AP Images for Allstate, Cheryl Gerber
NEW ORLEANS — They've done it all before, already faced off in a Game of the Century.
Some remember that first meeting as a defensive slugfest. Others complain it was an offensive snorefest.
Well, put it out of your mind.
This is the one that really counts.
Call it the Rematch of the Century.
Top-ranked LSU and No. 2 Alabama will meet for the second time in a little over two months Monday night at the Superdome. Their first encounter, it turns out, was just a warm-up for the BCS championship game.
Alabama coach Nick Saban hopes his team learned from the initial contest, a no-touchdown affair in Tuscaloosa that required extra time and resulted in a 9-6 overtime victory for the Tigers.
"Sometimes when you have a negative experience, you're more willing to maybe learn some of the things that can be valuable to you in the future," Saban said. "I look at the first game as more of an opportunity for us to learn and understand some of the things that we're going to need to do to be able to have a chance to be successful this time."
Everyone expects more scoring in the rematch, but there's no way it's turning into one of those back-and-forth shootouts we've seen so many times this bowl season.
These are two stellar defenses, a pair of teams that buck the trend toward a college game dominated by point-a-minute offenses.
"I'd expect it to be big-boy football," LSU coach Les Miles said.
LSU (13-0) has already put up a body of work that clearly establishes it as the nation's best team. In addition to its Nov. 5 win at Alabama, the Tigers have victories over two other major bowl champions: Rose Bowl winner Oregon and Orange Bowl champ West Virginia. In all, they've knocked off eight teams that were ranked in The Associated Press Top 25, with only three of those games in Baton Rouge.
"The only team I've told them not to schedule is the Green Bay Packers," Miles quipped.
Maybe it's only appropriate for the Tigers to find one more daunting challenge standing in the way of a championship season — a great team they've already beaten.

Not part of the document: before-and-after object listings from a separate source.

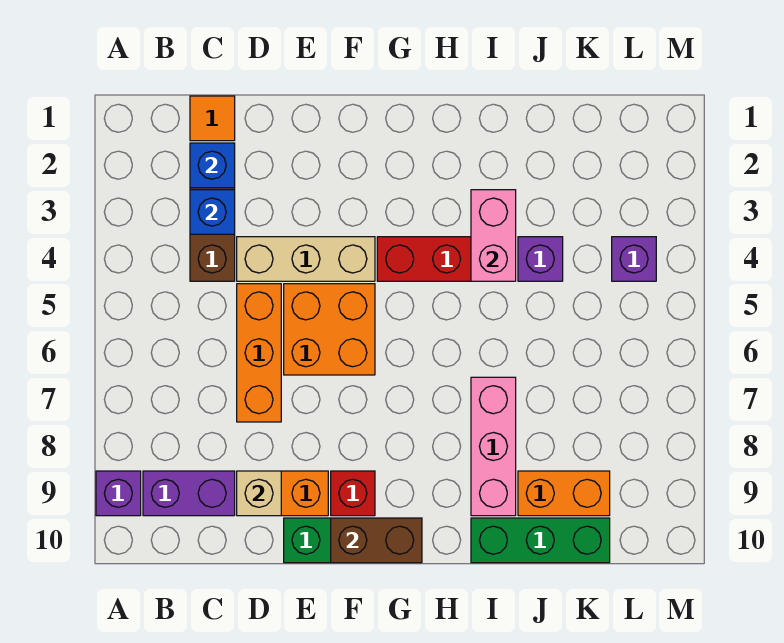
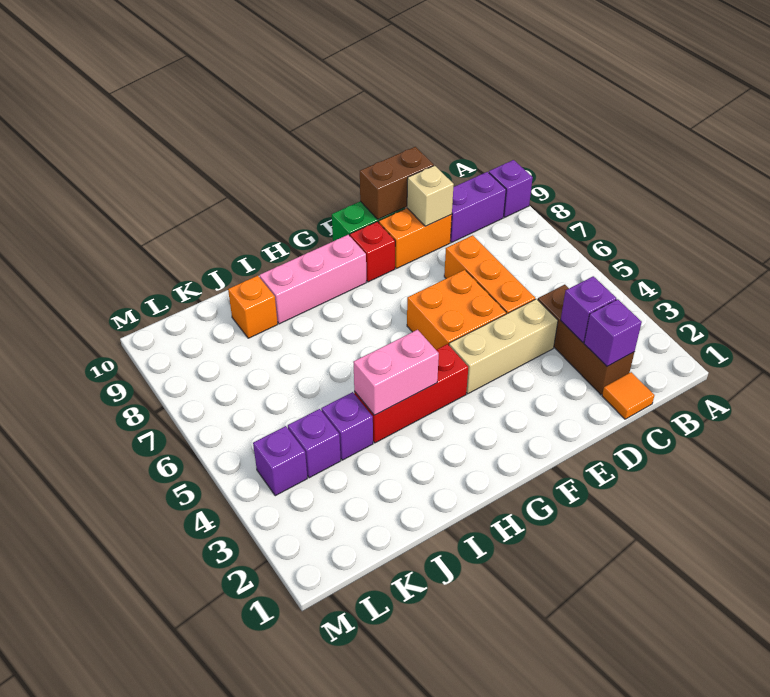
blue brick C2 level 2 -> purple brick C2 level 2
blue brick C3 level 2 -> purple brick C3 level 2
brown brick F10:G10 level 2 -> brown brick D10:E10 level 2
pink brick I3:I4 level 2 -> pink brick H4:I4 level 2
pink brick I7:I9 level 1 -> pink brick G9:I9 level 1
green brick I10:K10 level 1 -> none
orange brick J9:K9 level 1 -> orange brick J9 level 1
none -> purple brick K4 level 1

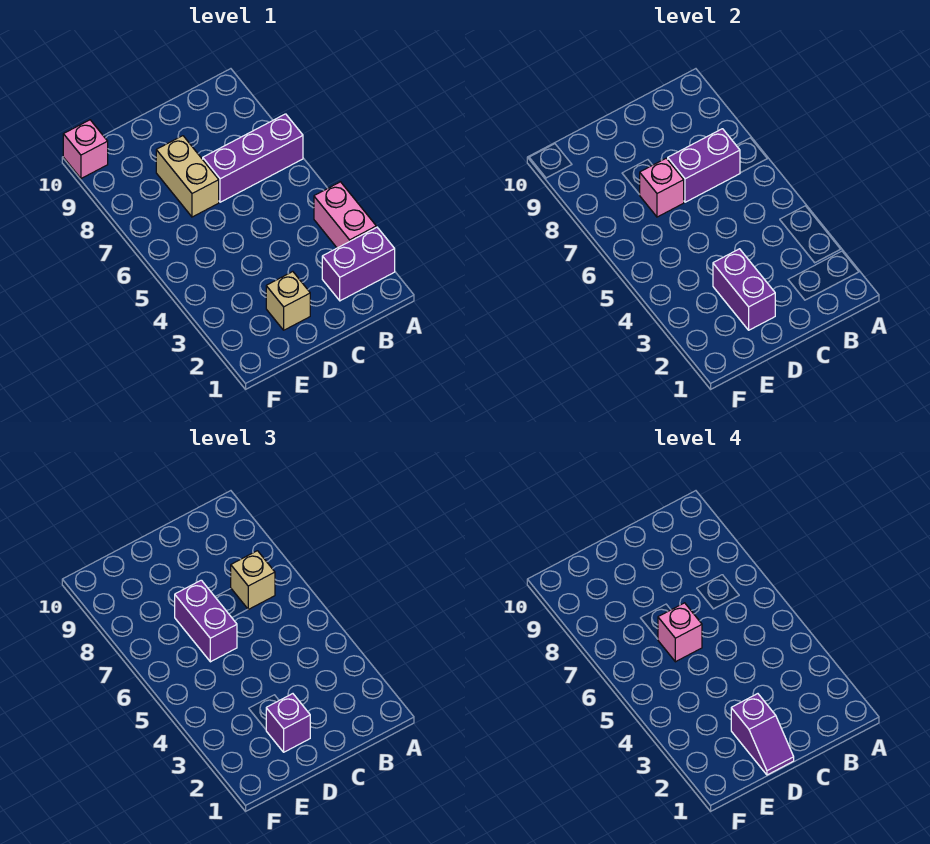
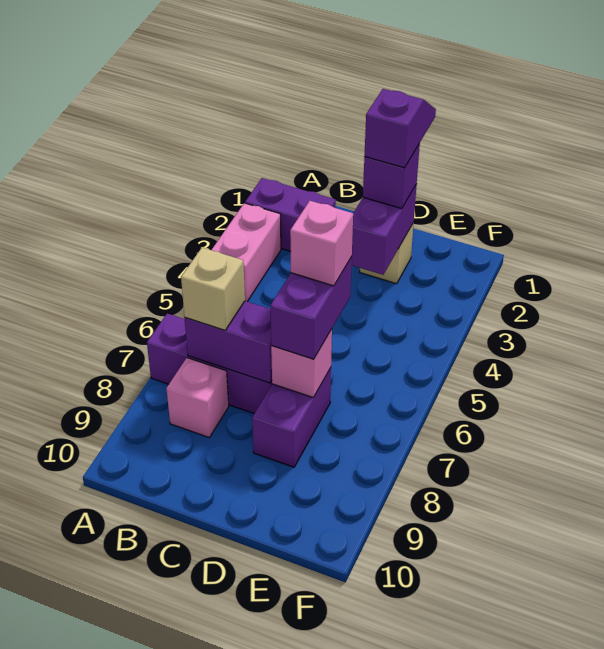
tan brick D7:D8 level 1 -> purple brick D7:D8 level 1
pink brick F10 level 1 -> pink brick B8 level 1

"When we take the field, we'll be an emotional, fired-up football team," Miles vowed.
Alabama (11-1) didn't even make the championship game of the Southeastern Conference, but the Crimson Tide managed to sneak back into the national title race when Oklahoma State lost late in the season. In the strangest of twists, Saban's team will be the one celebrating its second national title in three years with a mere split of the season series with LSU.
Perhaps sensing just how fortuitous Alabama was to get a do-over, Saban wants his players to seize the moment.
"I would like for them to focus on the opportunity, not the pressure part," he said, "so that they really are zeroed into the mental practice and the things that when they go out there and play, they're going to be confident in doing their job the way they need to do it to have success."
That sort of robotic talk is typical of Saban, who spits out championship teams with assembly line precision, devoid of any flair. While Miles' disjointed grammar and goofy antics make it difficult to take him seriously at times, there are no such issues with Saban. He's all business, mixed in with a healthy dose of fear and autocracy.
"He's not like that all the time. He does have a personality," junior Robert Lester said. "But he's hard on us because he wants us to get the job done. On the field, he demands what he wants. By doing so, the guys go out there and try to do it perfect to please him. It works. You can tell, because we're playing in the national championship game again."